Monday, September 29, 2008

Persons with Serious Mental Illness Face Higher Prevalence of Obesity

“Obesity is a public health crisis within the general population; however, overweight and obesity issues are even more prevalent in persons with serious mental illness, according to a new report, scheduled to be released on October 3, 2008 by the National Association of State Mental Health Program Directors (NASMHPD). Findings and recommendations from the report appear in the September 22 issue of Mental Health Weekly, making the journal the first major media outlet to inform the public of this new technical report. NASMHPD calls the crisis ‘an epidemic within an epidemic,’ and say they hope the new report will go a long way toward improving the systems that provide care and treatment to the SMI population.
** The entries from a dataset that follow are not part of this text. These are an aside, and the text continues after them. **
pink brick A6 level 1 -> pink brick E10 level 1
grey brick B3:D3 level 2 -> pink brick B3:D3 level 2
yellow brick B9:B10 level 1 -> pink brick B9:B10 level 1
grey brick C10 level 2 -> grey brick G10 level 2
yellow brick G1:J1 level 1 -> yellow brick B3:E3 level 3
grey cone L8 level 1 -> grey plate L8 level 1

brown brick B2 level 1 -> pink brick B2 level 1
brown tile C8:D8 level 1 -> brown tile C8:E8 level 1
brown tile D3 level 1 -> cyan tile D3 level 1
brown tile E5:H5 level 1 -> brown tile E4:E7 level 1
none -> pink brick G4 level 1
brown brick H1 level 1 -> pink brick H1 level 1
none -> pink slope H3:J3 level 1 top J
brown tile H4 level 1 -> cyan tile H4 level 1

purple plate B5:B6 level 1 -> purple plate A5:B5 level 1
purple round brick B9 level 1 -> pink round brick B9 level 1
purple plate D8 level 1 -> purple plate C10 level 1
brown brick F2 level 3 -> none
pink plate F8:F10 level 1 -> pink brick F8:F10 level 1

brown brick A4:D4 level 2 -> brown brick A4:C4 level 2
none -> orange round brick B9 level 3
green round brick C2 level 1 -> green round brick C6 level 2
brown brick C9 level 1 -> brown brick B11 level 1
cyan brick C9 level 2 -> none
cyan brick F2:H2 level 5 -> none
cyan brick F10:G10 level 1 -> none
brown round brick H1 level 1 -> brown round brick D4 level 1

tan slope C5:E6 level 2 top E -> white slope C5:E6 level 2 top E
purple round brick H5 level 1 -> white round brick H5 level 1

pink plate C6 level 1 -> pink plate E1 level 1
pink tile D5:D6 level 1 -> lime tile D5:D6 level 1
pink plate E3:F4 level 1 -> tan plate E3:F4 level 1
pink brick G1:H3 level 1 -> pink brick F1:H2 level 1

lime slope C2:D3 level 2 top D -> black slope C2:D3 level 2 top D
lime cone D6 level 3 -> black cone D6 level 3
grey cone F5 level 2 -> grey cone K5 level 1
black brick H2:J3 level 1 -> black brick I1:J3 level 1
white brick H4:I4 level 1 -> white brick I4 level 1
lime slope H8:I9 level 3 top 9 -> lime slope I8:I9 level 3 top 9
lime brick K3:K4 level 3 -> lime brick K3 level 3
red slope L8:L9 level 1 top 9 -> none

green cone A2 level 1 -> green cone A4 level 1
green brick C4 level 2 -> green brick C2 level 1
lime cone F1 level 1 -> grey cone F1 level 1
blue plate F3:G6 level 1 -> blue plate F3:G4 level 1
The specific recommendations, when implemented, should substantially reduce the weight and improve the overall health of a population with SMI, according to NASMHPD. ‘This report can be viewed as a rallying call for more prevention and intervention strategies for people with SMI struggling with obesity issues,’ said Robert W. Glover, Ph.D., NASMHPD executive director. The report also notes that some medications can cause weight gain for people with SMI, and notes that medications that are more weight neutral should be considered by physicians. "Medical interventions are needed to address issues with medications that can cause obesity and that includes behavior and counseling treatments, medications for weight loss, and surgery," said Joseph Parks, M.D., chair of the NASMHPD Medical Directors Council and medical director for the Missouri Department of Mental Health. The report, Obesity & Prevention Strategies for Individuals with Serious Mental Illness, represents the 15th in a series of technical reports. Two years ago, NASMHPD released its report, Morbidity and Mortality in People with Serious Mental Illness, which found that people with SMI die 25 years sooner than the general population. In its new report, NASMHPD has issued a series of recommendations at the national, state and local levels. Recommendations include the implementation of national obesity surveillance/monitoring system for persons with SMI and the promotion of opportunities for healthcare providers, including peer specialists, to teach health lifestyles to families, individuals and older adults.”